A história encarregar-se-á de narrar todas as conquistas e vicissitudes da travessia de uma cidadania atribulada, que nem a Segunda República, em 1992, com eleições pluripartidárias, acalmou.
Passados 50 anos da inolvidável conquista, que a todos conferiu dignidade, impõe-me aqui deixar um apelo e um desabafo ao Senhor Presidente da República. Testemunho a emoção pela sua Humanidade, quando devolveu à família os restos mortais do cidadão angolano Jonas Malheiro Savimbi, foi um gesto que calou fundo a todos os cidadãos. A família é um elo que transcende tudo quanto nos pode dividir, é algo profundo e comum a todas as etnias de Angola.
Mas quanto aos homenageados no cinquentenário é a causa deste meu apelo e desabafo a João Manuel Gonçalves Lourenço. Desde 1975, mesmo antes da Independência Nacional, já a tirania de Jonas Savimbi, ainda ocultando com desculpas esfarrapadas, fazia as suas vítimas. De 1975 até 2002, e mesmo depois os seus herdeiros políticos traidores, fizeram vítimas muitos dos que sempre defenderam a Liberdade e o entendimento democrático com o MPLA. É por estes que lanço um apelo, já sem desabafo, ao Senhor Presidente da República, para que possa homenagear todos os angolanos que tombaram na UNITA por desejarem a Paz. Mais que exija aos dirigentes, ainda vivos, que indiquem onde estão os restos mortais destes cidadãos corajosos.
António Kachava Vakulukuta
Waldemar Pires Chindondo
Jorge Ornelas Sangumba
Pedro Ngueve Jonatão Chingunji “Tito”
Fernando Wilson dos Santos Fernandes
Nunca é tarde para se fazer justiça, sobretudo quando os falsos moralistas persistem em ameaças contra quem conta a verdade de uma vida vivida. Vivi, vi e ouvi, sou parte da minha história e do tempo e espaço em que vivi, tenho na alma a dor de ter o meu avô materno morto a pontapé pelas tropas das FALA-UNITA, há testemunhas vivas no Longonjo, Huambo. Mas não é por isso que peço justiça, comungo da Reconciliação Nacional, mas não aceito e combato o perigo de poder cair nas mãos dos sobreviventes herdeiros deste ADN.

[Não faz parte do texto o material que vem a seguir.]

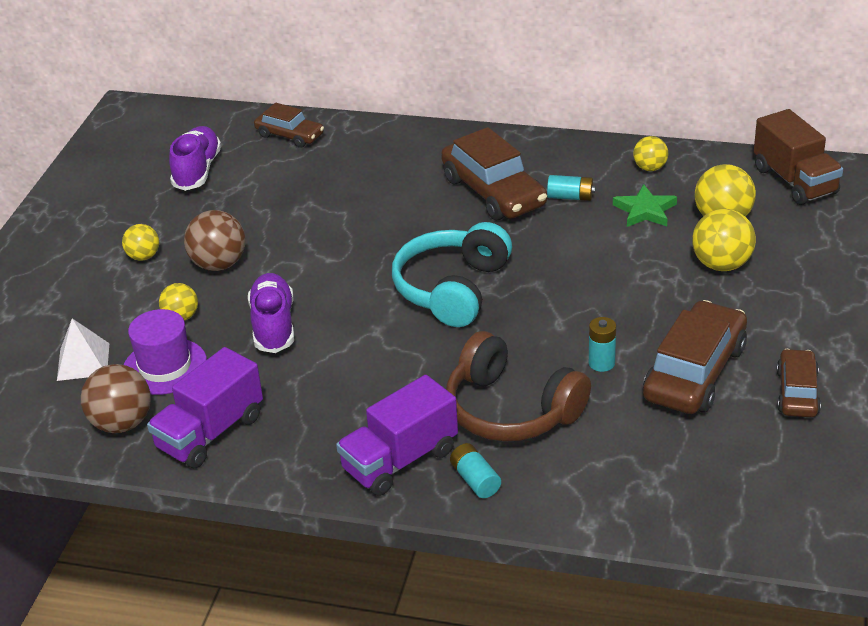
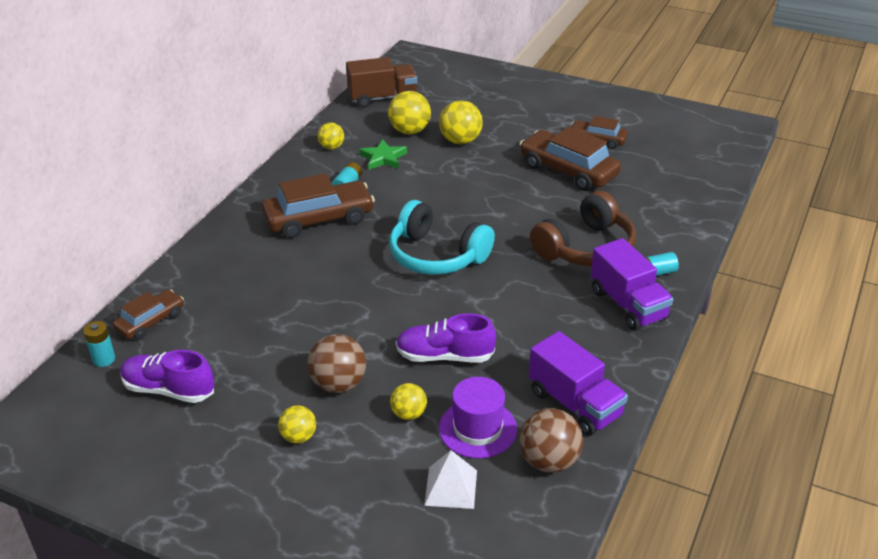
camera: 80 degrees left, 0 degrees up
(601, 363) = (547, 203): turquoise battery -> turquoise battery (104, 359)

Repito, comungo de uma verdadeira Reconciliação Nacional, mas não a que José Eduardo dos Santos implementou, humilhou a UNITA com uma estrondosa derrota militar, recuperou-a politicamente para legitimar a existência de uma oposição, alienando-a com mordomias enquanto perpetuava o nepotismo, que em detrimento do País, enriqueceu os familiares e os mais próximos, que hoje agridem ferozmente a democracia e a liberdade.
Há ainda um caminho a percorrer, o iniciado em 2017 e reforçado em 2022 pela vontade dos cidadãos, expressa livremente pelo voto secreto, irá, em prol da Nação angolana, culminar com o crescendo da esperança e da crença, assente no desenvolvimento e na ilusão cada vez mais patente da oposição, numa Nova República.